A vasectomy is a simple procedure that seals the tubes (vas deferens) that carry your sperm into your ejaculate fluid.
After the procedure, your body will still produce both sperm and fluid—your swimmers just won’t be able to jump into the pool. New sperm get absorbed by your body and your ejaculate isn’t noticeably different. Your sex drive and erection aren’t affected either.
A vasectomy is tremendously more effective than error-prone condoms or birth control pills. According to the CDC, the failure rate for a vasectomy starts at 0.15% and drops to 0%*—versus 18% for condoms and 9% for the pill. (They even have a printable diagram, if you’re into that.)
And now, the procedure is low pain and low risk—not like the cringe-inducing legends of old.
Dr. Matson has performed more than 3,000 NO-Needle, NO-Scalpel vasectomies.
His method is the most minimally invasive available. The procedure takes about 15 minutes and is far safer than the sterilization methods available for women.
Behold, a procedure diagram and description a la health class, minus the giggling from your friend two desks over:
After preparing the scrotal area with antiseptic, the NO-Needle spray device is used to numb the skin and vas deferens in several quick bursts. (Following the anesthetic, most men feel very little.) The vas tubes are then accessed through a single small opening in the skin created using the Scalpel technique. Small portions of the tubes are removed, the ends are sealed with heat and closed with absorbable suture or clip. The opening in the scrotum is so small that no stitches are needed.

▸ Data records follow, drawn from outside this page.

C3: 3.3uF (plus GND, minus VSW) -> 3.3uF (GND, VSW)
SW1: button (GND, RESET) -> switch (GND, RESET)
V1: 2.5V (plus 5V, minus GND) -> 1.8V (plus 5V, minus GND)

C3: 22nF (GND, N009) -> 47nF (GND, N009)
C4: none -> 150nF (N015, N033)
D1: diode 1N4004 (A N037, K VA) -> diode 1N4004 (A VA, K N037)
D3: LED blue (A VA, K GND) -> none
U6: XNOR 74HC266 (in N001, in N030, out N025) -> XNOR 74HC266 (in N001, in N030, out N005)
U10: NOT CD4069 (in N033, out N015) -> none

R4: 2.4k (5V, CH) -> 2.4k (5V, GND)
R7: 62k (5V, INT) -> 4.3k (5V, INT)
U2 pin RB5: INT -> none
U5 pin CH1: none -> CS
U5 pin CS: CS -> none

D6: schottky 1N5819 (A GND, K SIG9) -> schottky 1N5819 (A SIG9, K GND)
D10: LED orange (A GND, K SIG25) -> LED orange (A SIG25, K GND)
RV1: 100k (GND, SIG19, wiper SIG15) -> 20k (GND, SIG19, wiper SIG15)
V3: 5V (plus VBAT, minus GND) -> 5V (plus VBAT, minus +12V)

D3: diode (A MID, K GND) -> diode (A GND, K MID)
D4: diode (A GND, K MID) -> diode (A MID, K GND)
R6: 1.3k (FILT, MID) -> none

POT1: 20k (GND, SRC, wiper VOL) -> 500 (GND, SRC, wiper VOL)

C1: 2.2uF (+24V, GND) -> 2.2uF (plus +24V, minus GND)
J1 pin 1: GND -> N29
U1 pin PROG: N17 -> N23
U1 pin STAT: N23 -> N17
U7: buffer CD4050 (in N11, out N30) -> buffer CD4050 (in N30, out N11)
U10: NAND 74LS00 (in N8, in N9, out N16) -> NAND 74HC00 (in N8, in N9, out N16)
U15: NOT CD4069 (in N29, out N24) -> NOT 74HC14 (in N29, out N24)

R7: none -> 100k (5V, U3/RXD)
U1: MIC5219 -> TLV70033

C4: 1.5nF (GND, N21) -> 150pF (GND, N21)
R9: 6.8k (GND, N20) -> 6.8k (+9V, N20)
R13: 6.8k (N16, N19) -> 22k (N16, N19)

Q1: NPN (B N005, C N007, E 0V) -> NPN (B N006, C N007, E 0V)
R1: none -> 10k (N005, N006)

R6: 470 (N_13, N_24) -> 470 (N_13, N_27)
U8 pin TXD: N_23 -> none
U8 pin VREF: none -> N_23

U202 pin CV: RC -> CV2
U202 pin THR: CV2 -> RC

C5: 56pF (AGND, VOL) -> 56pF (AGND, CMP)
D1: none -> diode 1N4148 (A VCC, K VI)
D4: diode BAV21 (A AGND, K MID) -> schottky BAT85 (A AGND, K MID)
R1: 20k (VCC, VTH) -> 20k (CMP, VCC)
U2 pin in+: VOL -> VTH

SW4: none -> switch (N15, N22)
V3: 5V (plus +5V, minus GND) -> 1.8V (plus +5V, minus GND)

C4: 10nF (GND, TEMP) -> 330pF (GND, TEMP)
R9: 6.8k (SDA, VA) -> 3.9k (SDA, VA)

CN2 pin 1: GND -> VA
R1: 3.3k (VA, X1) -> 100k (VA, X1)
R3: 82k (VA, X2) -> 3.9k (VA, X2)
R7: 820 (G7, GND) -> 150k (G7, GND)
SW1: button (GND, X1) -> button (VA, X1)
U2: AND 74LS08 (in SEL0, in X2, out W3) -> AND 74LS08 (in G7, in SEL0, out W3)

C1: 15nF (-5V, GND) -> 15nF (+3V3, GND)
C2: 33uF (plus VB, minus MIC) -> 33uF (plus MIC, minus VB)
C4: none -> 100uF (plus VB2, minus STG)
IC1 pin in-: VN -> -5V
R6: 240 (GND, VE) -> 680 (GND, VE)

Following your vasectomy, you should rest for 2-3 days with your feet up, and then keep your activity light for another 5-7 days.
If you want to know more, you can read the answers to our most Frequently Asked Questions.
*Half of vasectomy failures occur in the first three months, when there can still be “old” sperm in your semen. So until we tell you the coast is officially clear, continue using another method of birth control!